Tonally they have a hint of over warmth and thickness that is reasonably pleasant to hear but added to the distance and recessed nature it works a little against things in terms of detail retrieval.  There is detail in there but it's not quite so readily presented to the listener as with some other IEM’s.

Highs:  The sadly there is a spike in the mid/highs range that I found somewhat hard on my ear.  It somewhat dominated the upper range for me and served to overshadow both the mid range and the more extended highs.  Upping the volume dial I found my ears grew tired increasingly quickly.  The rest of the high end is rather sedate and rolled off.  A signature that I'd normally classify as forgiving and gentle on the ear but the lower treble spike made them forgiving but not so much with the gentle.  Detail levels are so so.

Soundstage:  As it’s a dynamic it's pretty reasonably scaled.  Instrument separation is likewise fine.

Fit:  For my own little ears the fit was exceedingly good.  The angle the tips aim inward at worked beautifully for my good self.  Even the flat cable didn’t get in my way when going over the ear.  Very good.

Comfort:  As with the fit the comfort was quite exemplary.

Microphonics:  I did get a little but nothing terrible.  Using the chin slider basically eliminated it.

Amped/Unamped:  It needs no amping and I can't really say benefited from having more power thrown at them either.  I might actually even go so far as to say I preferred them out of my phones as the bass power diminished somewhat.

Isolation:  Rather good for a big dynamic.  The sort of thing I'd be quite happy using out and about.  As always, not really what I'd want for long flights or daily Tube commutes.  Also my ever present warning that it more than easily enough to get you run over if you don’t look where you're going.

Build Quality.  Rather nice.  I must say though I'm a bit disappointed that they are painted black given they are actually made of aluminium.  The cable feels and looks rather sturdy and the Y splitter is pretty chunky.  Oh and you get a 2 year warranty.

Accessories:  You get a good bunch of tips, 9 pairs I think.  A 6.25 to 3.5mm adapter and lastly you get a rather nice black and red Brainwavz case.  I very much like the little case.

Value:  Presently priced at US$99.50 or £59.17.  This puts them in a spectacularly competitive environment.

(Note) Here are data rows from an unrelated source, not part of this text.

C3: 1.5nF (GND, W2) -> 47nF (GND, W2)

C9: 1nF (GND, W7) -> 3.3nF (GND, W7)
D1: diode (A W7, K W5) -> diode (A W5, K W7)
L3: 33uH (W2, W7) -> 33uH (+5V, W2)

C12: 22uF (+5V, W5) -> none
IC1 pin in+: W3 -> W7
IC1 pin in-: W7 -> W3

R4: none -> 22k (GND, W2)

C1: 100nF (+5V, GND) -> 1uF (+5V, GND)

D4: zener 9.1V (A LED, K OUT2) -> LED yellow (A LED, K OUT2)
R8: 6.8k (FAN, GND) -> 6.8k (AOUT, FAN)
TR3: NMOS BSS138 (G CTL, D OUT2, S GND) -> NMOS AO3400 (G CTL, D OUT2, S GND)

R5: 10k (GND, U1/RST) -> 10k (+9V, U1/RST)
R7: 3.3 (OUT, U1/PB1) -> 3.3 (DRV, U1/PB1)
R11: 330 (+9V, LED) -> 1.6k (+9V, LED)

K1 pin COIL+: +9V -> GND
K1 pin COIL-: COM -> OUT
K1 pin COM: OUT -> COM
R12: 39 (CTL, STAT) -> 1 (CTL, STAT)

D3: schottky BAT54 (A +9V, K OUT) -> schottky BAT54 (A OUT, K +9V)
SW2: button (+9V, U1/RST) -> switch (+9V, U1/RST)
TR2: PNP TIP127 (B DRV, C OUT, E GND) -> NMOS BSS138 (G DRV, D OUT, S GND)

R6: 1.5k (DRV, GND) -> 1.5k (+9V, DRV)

The fact is there just isn’t any aural aspect I can see someone wanting and me thinking “oooh the S5, that’s exactly what you’re looking for.”  It's not that it’s a terrible option but it doesn’t shine anywhere in particular and for the money the competition is savagely fierce.

Conclusion:  I have spent a goodly long while with the S5.  Others seem to have liked it more than I, I did see it said that they like a good long burn in so I gave them a few hundred hours just to be sure.  Still I found, as you may have guessed, I just could not feel the love for the S5.  Aside from their fit just about everything was how I wouldn’t make an IEM for me.  I don’t like flat cables.  I don’t like loads of bass.  I don’t like far, far away mids and then that spike in the lower treble was icing on the cake.  It just entirely rubbed me up the wrong way.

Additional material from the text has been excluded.